De la “ola” que la traía -a ella y a sus compañeros a los que se ha visto históricamente asociada-sólo ha salido ella. Rebasa a partir de ahora todos los condicionamientos y coordenadas de pertenencia a esta ola. Cuando Françoise Sagan en una de sus espléndidas entrevistas, decía de su generación que era más inteligente que la había precedido (maligna me hubiera parecido ser más adecuado, pero quizá me adelanto demasiado), podría parecer que la reina Bardot quedara en realidad excluida de esta ola o de otra cualquiera. Que tiene los pies secos. Las otras avanzan, en su ola, con los méritos reconocibles, más o menos grandes. Ella va sola, como una locomotora de la historia de la mujer o del cine, como se quiera. Ella desafía los méritos y los acuerdos. Más que esto, ella los aplasta. Porque los otros pueden siempre pensar o decir que cambiarán, con la ayuda del tiempo, en tal o cual sentido. Ella no permite expectativa en cuanto a su fuerza, esta permanece estacionaria en el apogeo de crecida ¿Qué será de ella dentro de cinco años? ¿Qué puede importar?

Se tiene que haberla visto andar, bajar del Metro con un tacón roto En cas de malheur, para darse cuenta de que un día tenía que pasarle esta historia.

Debió ponerse sus primeros zapatos de tacón alto -dieciséis años- salir de su casa y andar cien metros: en la primera vuelta, debió suceder. Qué además se pase al mérito, que se niegue de este modo toda la infraestructura moral del mundo, hace mirar  a veces con ojos sucios. Es el caso de la reina Bardot. Las personas piensan que no es culpa de la princesa Margarita ser hija del rey de Inglaterra, no hay motivo para que ella sea tan célebre como la princesa Margarita.

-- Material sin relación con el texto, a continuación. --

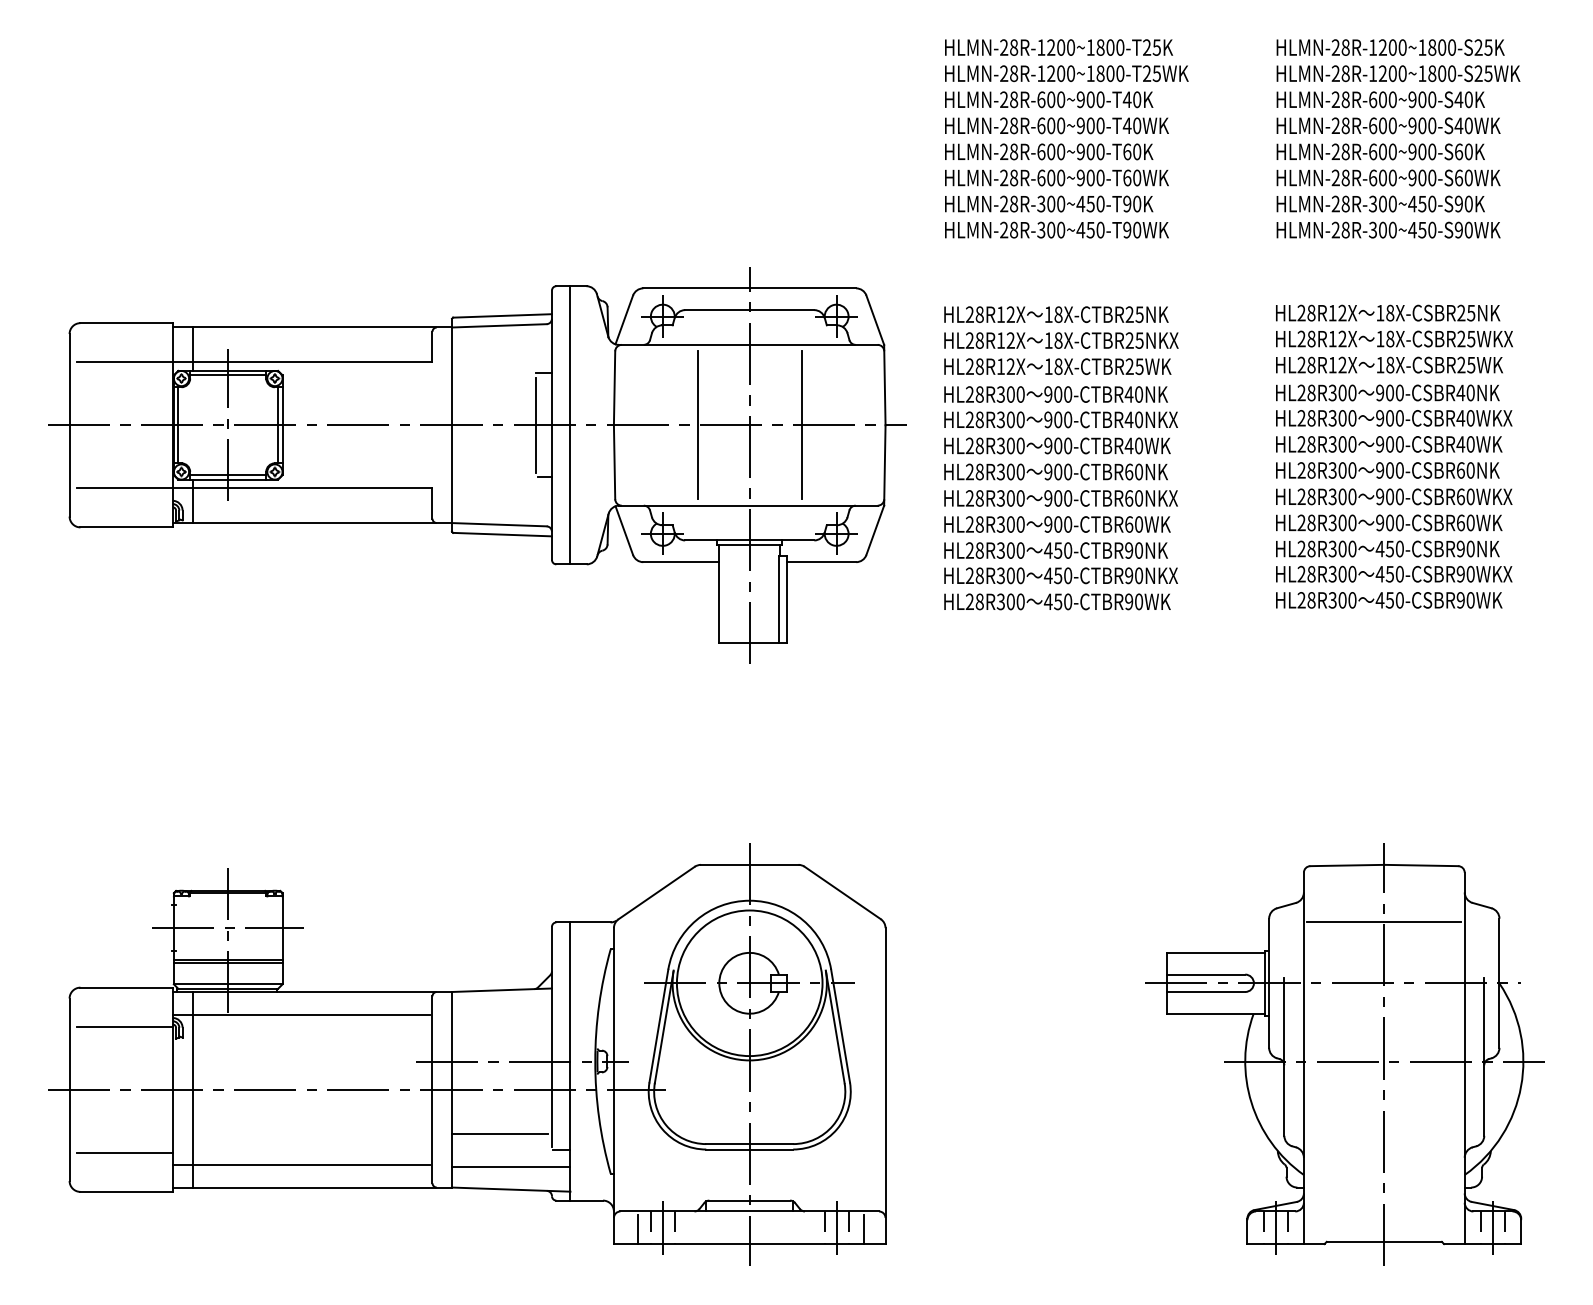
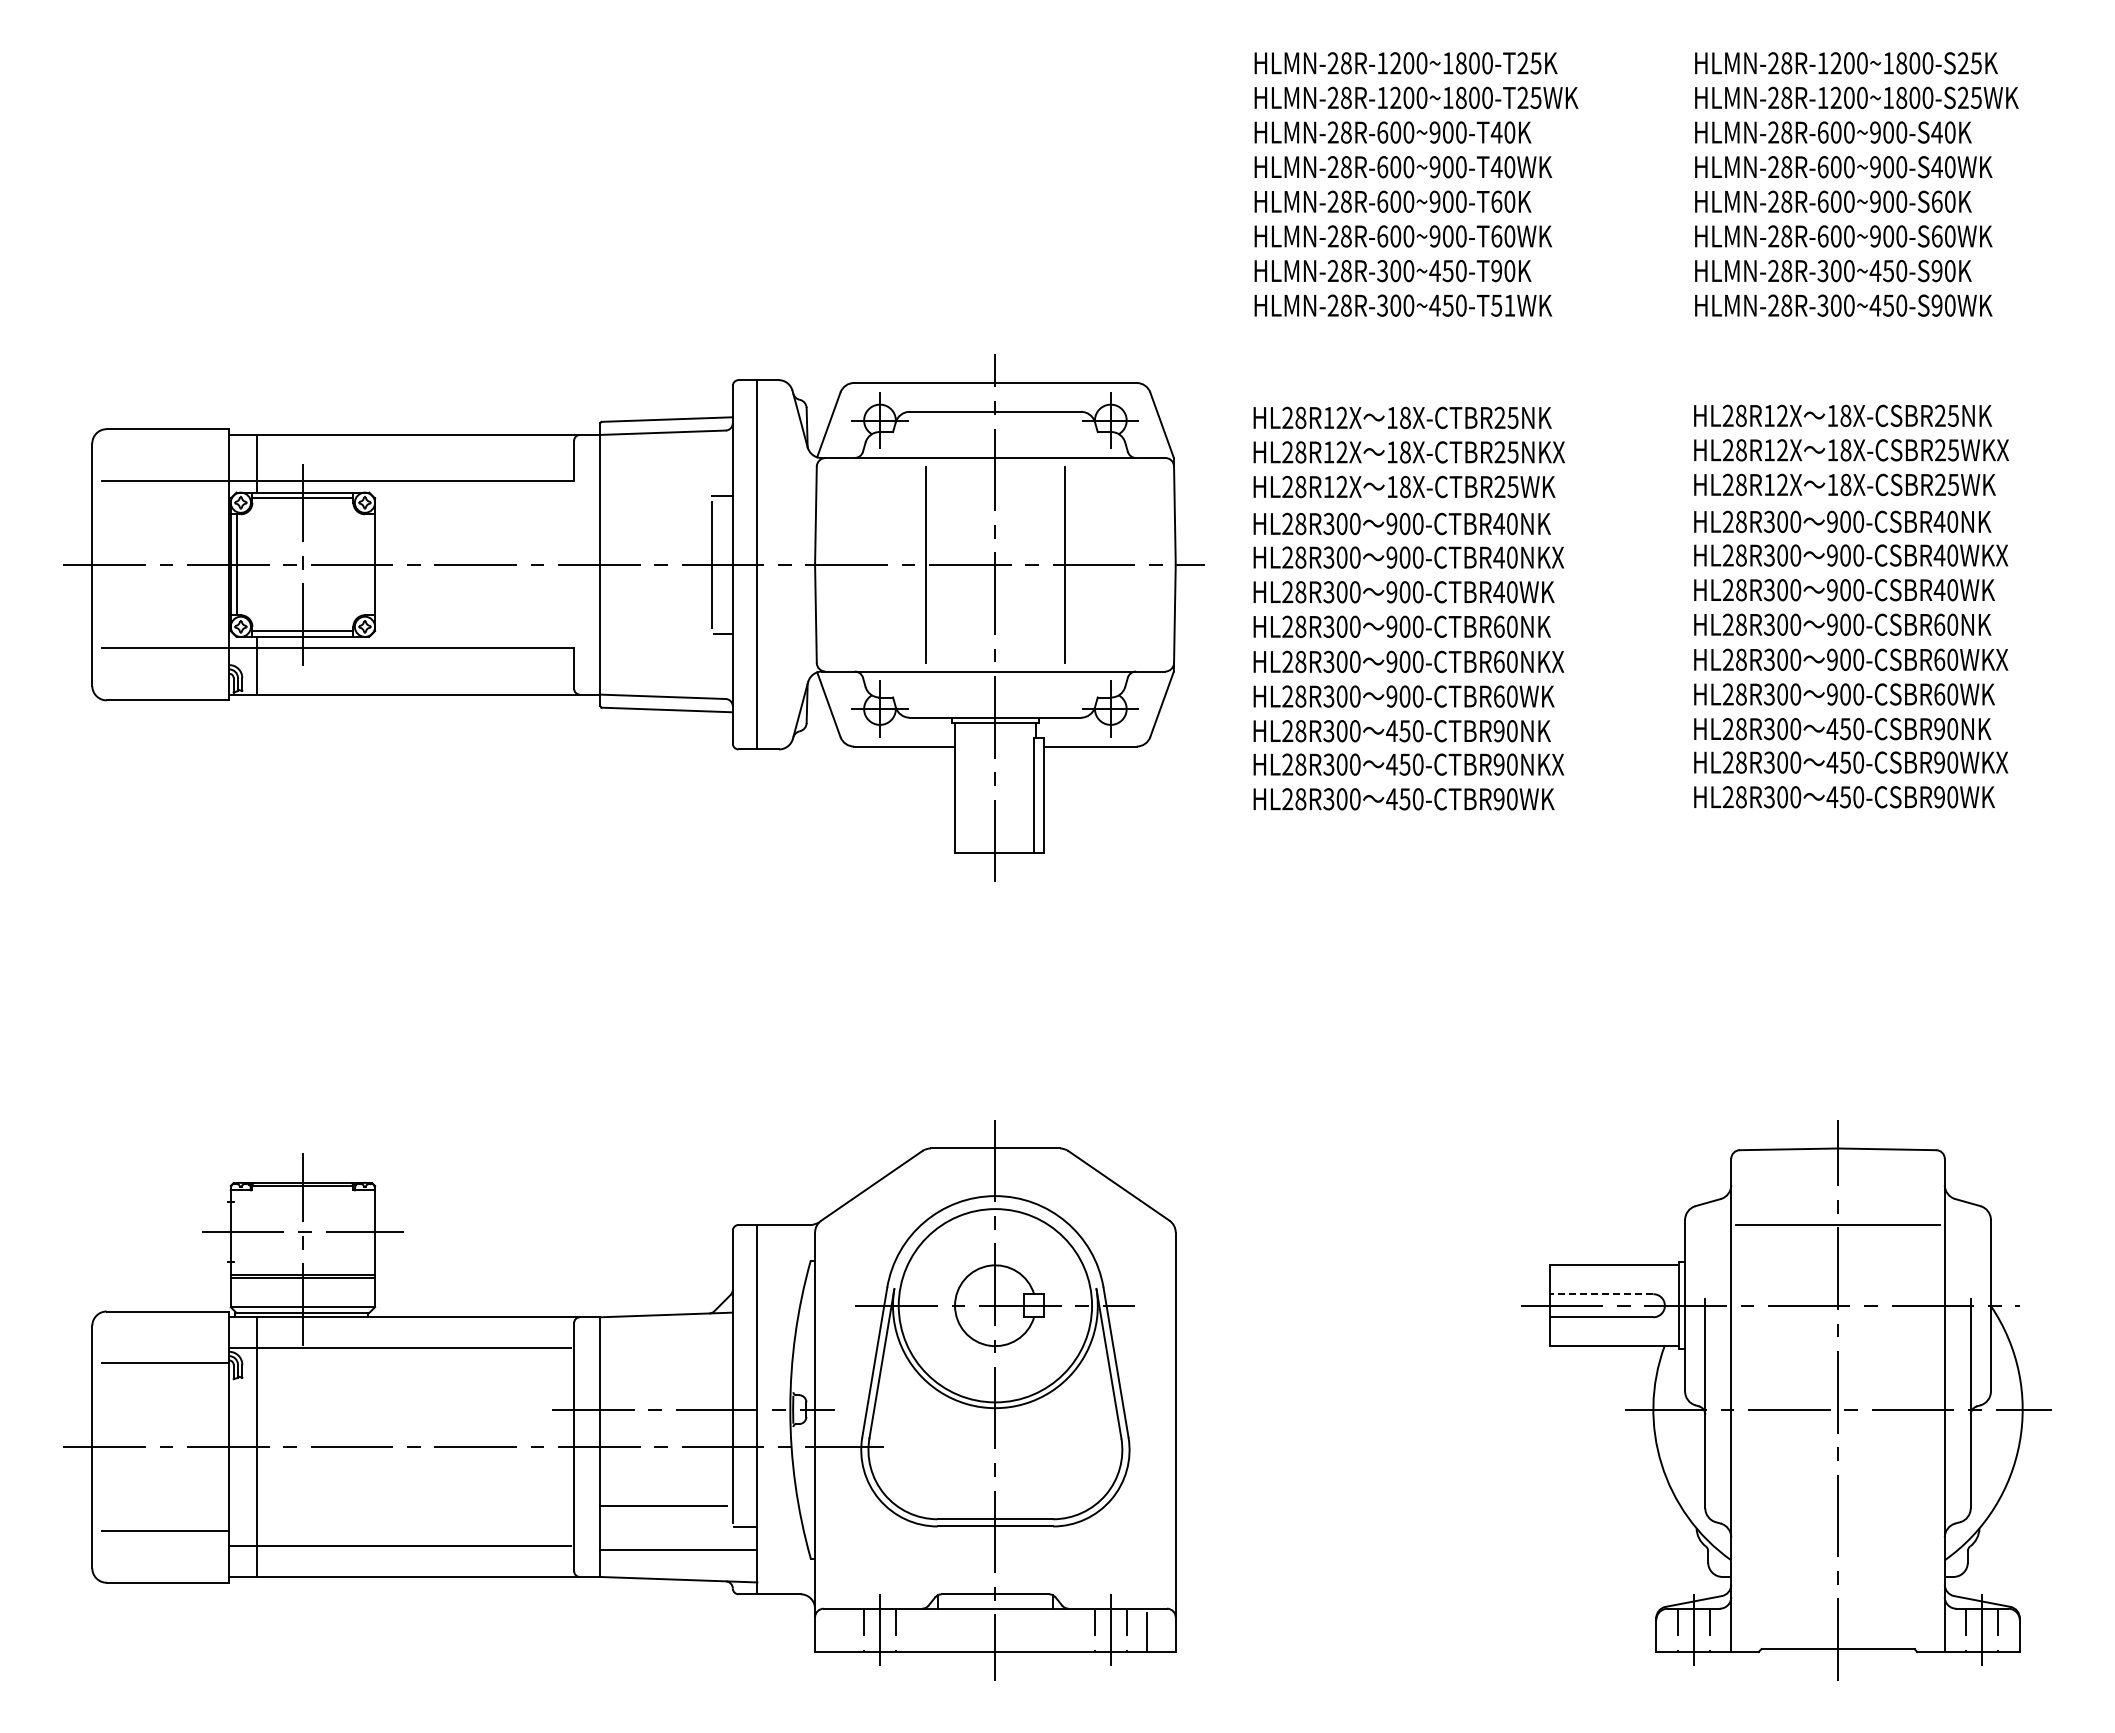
text: (1132, 230) -> (1503, 305), HLMN-28R-300~450-T90WK -> HLMN-28R-300~450-T51WK
line: (278, 425) -> (369, 564), removed
line: (1206, 974) -> (1601, 1294), solid -> dashed
line: (637, 1229) -> (846, 1632), removed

Desde hace mil novecientos cincuenta y ocho años, una mentira orgánica se ha instalado en toda la cristiandad, es sabido. Hombres y mujeres no se atreven a mirar de cara a los espectáculos que los arrojarían a la concupiscencia y al deseo. He oído a algunos hombres decir de la reina Bardot: “Yo no la querría, ni por todo el oro del mundo”. Sí, no hay peligro en emitir este tipo de frase. Además, la esposa mira a su marido, satisfecha. Como la reina Bardot es la encarnación de la amenaza que pesa sobre la institución marital, ¿a qué hombre no le hubiera tentado hacer como Gabin?, atreverse a mirar a ésa en la cara, sería dar pruebas de un valor censurable, horrible. Y, además, tiene mal carácter, añaden.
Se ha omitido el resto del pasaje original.